Subcommittee takes a deep dive into Fintech and OML regulatory landscape
In July, the House Subcommittee on Financial Institutions and Consumer Credit held a hearing entitled Examining the Opportunities and Challenges with Financial Technology (“Fintech”). Witnesses and lawmakers voiced optimism that online marketplace lending can help to expand access to capital for consumers and small businesses, but the hearing also focused on a growing schism as to whether new regulations or changes to the underlying framework is necessary to ensure consumers are protected.
Some lawmakers and the witness from the American Banking Association expressed concerns that the Fintech and marketplace lenders may benefit from being outside of the supervisory scope of prudential regulators and the Consumer Financial Protection Bureau (CFPB). Witnesses from the marketplace lending industry argued that they are obligated to meet all of the same regulatory compliance requirements as traditional lenders.
Rep. McHenry introduces package of Fintech bills aimed at spurring innovation
In addition, Congressman Patrick McHenry (R-NC), a member of the House Republican Leadership team and the Vice Chairman of the House Financial Services Committee, introduced two bills this month aimed at spurring innovation in the Fintech industry.
H.R. 5724, the Protecting Consumers’ Access to Credit Act of 2016, would clarify that federal law preempts a loan’s interest rate as valid when made. The bill is in response to the Supreme Court’s recent decision not to hear Madden v Midland, a case in which the Second Circuit court ruled that the National Bank Act does not have a preemptive effect after the national bank has sold or otherwise assigned the loan to another party. The reading of this law has created uncertainty for Fintech companies and the banks that partner with them.

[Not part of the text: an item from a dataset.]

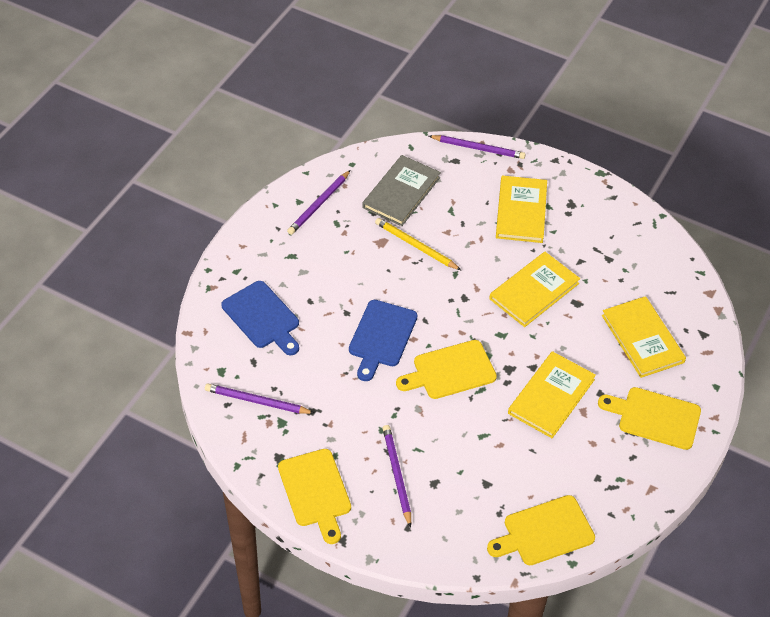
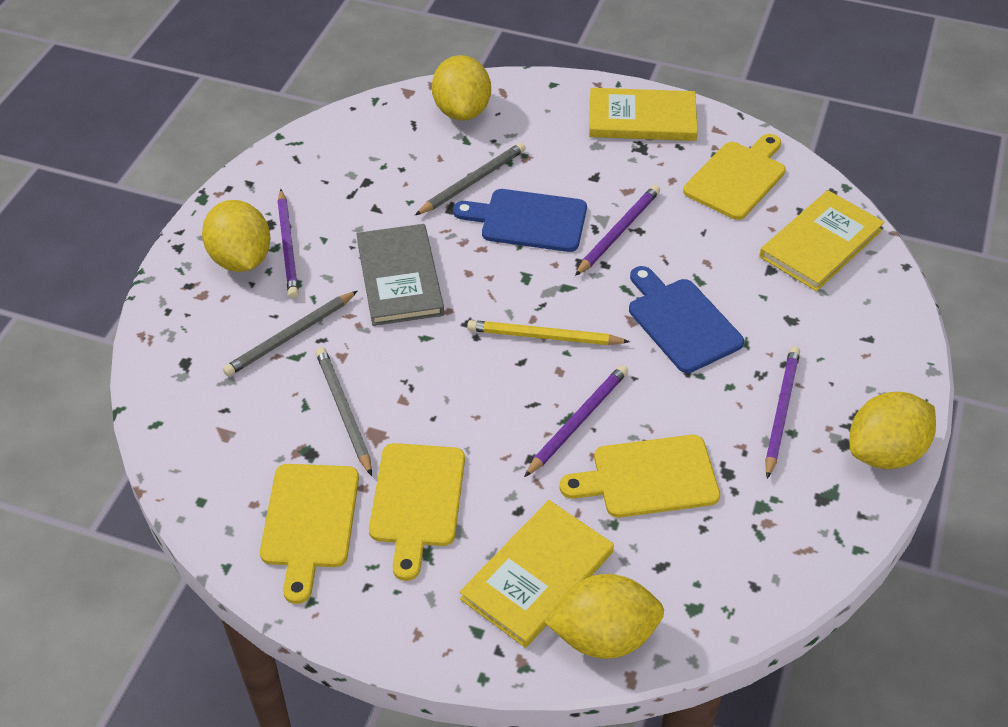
grey pencil: 0 -> 3
yellow book: 4 -> 3
yellow lemon: 0 -> 4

H.R. 5725, the IRS Data Verification Modernization Act of 2016, requires the IRS to automate the Income Verification Express Service process by creating an Application Programming Interface (API). The legislation is aimed at speeding up and improving the automation of the loan application process. In particular, it is aimed at streamlining the process by which lenders gain access to tax transcript data. Currently, lenders may require applicants to fill out IRS form “4506-T,” which gives the lender the right to access a summarized version of their tax transcript as part of the process to confirm certain data points on their application. According to industry reports, this manual process at the IRS takes two to eight days, creating unnecessary delays for Fintech companies and banks that rely on leveraging data and technology to make faster, informed decision for consumer and small business lending
Both bills have been referred to the House Financial Services Committee for review.